Pathways New Zealand was established in 1989 at a time when support for the traditional mental health support system in New Zealand, which involved long periods of incarceration and the use of drug therapy as the preferred method of treatment for people diagnosed with a range of mental disorders was declining. The mental health system was dominated by a few large institutions like the former Tokonui Hospital (New Zealand Government mental health system institution for the Waikato Region from 1912 to 1997), and/or large group houses. Pathways New Zealand is registered as a Charitable Trust under the New Zealand Charitable Trusts Act 1957, and is effectively a Non-Government Organization (NGO) operating side-by-side with Government, local government and other welfare agencies. Its primary purpose is to provide high quality accommodation, in the community, and a range of support services that are based in everyday living environments. The fundamental concept being that mental health patients needed to be able to reintegrate in the community to achieve full normalcy.

This recovery model has continued to evolve and Pathways has been able to extend its range from the Waikato Region (based on the City of Hamilton, 2 hours south of Auckland) to the rest of the Country. The model itself relies on introducing clients to good independent housing, instilling a shared belief in recovery, and community-based recovery rather than the incarceration or ghetto-style isolation that characterised the former system of mental health care. One of the challenges was to ensure that client support services moved beyond 24 hour supported accommodation alone to a wider and more diverse range of services, while it was imperative to prove to the client and to the wider community that people do recover from mental illness in order to reduce the stereotypes surrounding this form of illness. Services rapidly became focussed on supporting clients to live well in their own homes; a by product is of course that fewer and fewer support staff are needed for other forms of accommodation, so Pathway’s resources can be devoted to other services as outlined below.
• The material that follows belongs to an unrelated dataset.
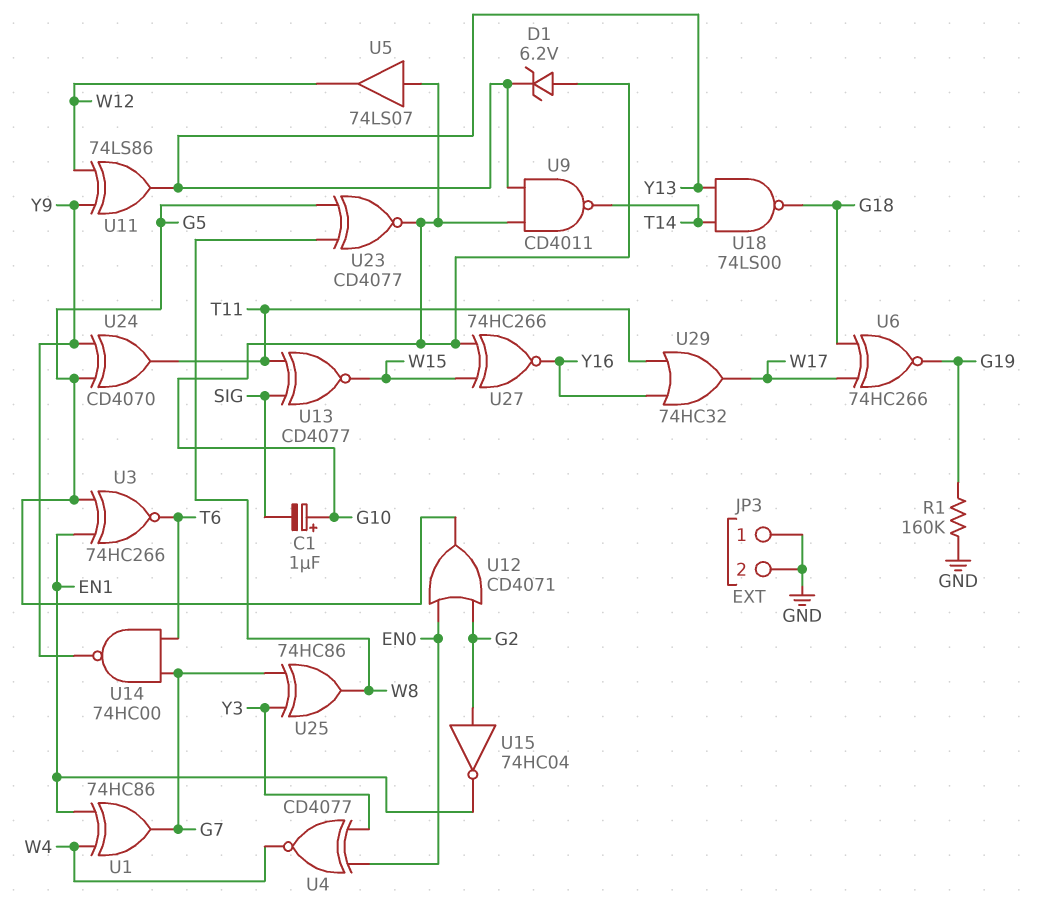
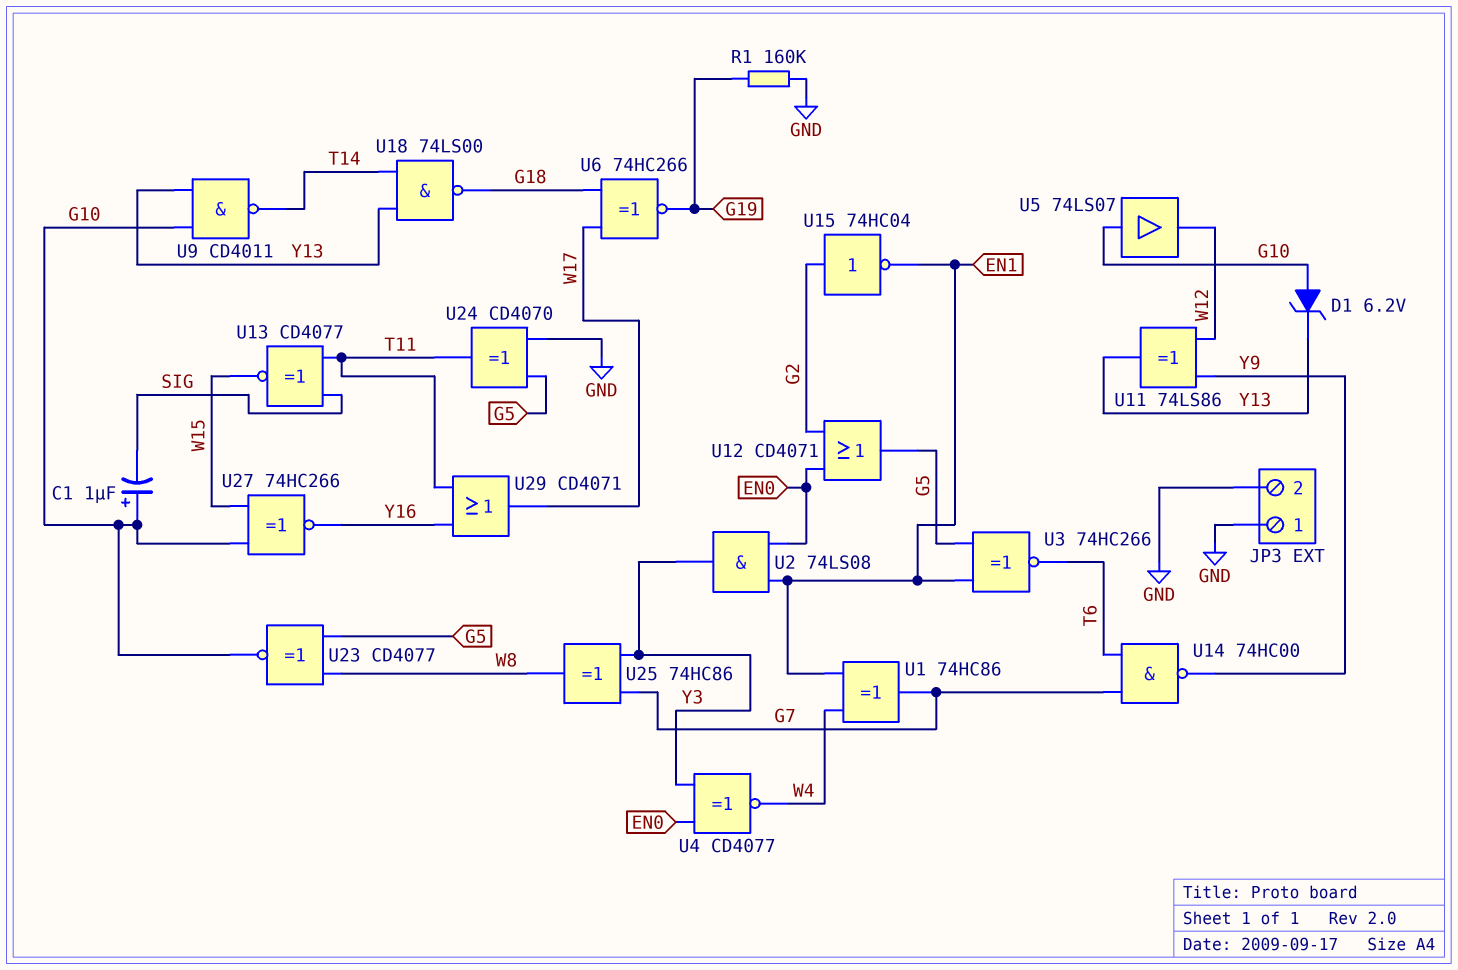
U2: none -> AND 74LS08 (in EN0, in EN1, out Y3)
U24: XOR CD4070 (in G5, in Y9, out T11) -> XOR CD4070 (in G5, in GND, out T11)
U29: OR 74HC32 (in T11, in Y16, out W17) -> OR CD4071 (in T11, in Y16, out W17)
As a result Pathways services have an explicit outcomes orientation, assisting clients to live for themselves, and with their families. When this is combined with increasing use of internet and other ICT-based tools, a true independence for the client may be reached. In this, Pathways’ origins as a group made up of community-based organisations and individuals concerned about homelessness and lack of support for clients of the mental health system following the closure of Tokonui Hospital in the Waikato has played a big role. The intention of the government at the time to provide little continuing support to take the hospital’s place meant that its clients were essentially to be dumped into the wider society without support, or families where they existed were to take over the support role without assistance. No safe houses were to be provided, simply a half-way house solution – the Henry Burnett Centre in Hamilton – where medication could be introduced, patients stabilised, and then released into society. While this service could in fact take up to one year, it was not the continuing support that the client and the community needed.

The advent of Pathways brought long-term services, valued partnerships with client’s families (a very important focus in the rehabilitation of clients), and new innovations in treatment and support as its hallmark from the beginning, but the flexibility derived from being a loose organisation of like-minded people and groups has been the major impetus to success in a community-based framework of support for people with mental health problems. Best practice services mean coping with rapid change and not having a ‘one size fits all’ approach to the services offered, flexibility is thus the key to survival and growth of the organisation as well as to improving the welfare of the client. Pathways is in effect a client of the Henry Burnett Centre, in that patients are released to its care and support instead of directly to families or to their own devices. As a provider of long-term residential and other lifestyle choice services, Pathways was thus a key ingredient in the new-style mental health care system introduced after 1999.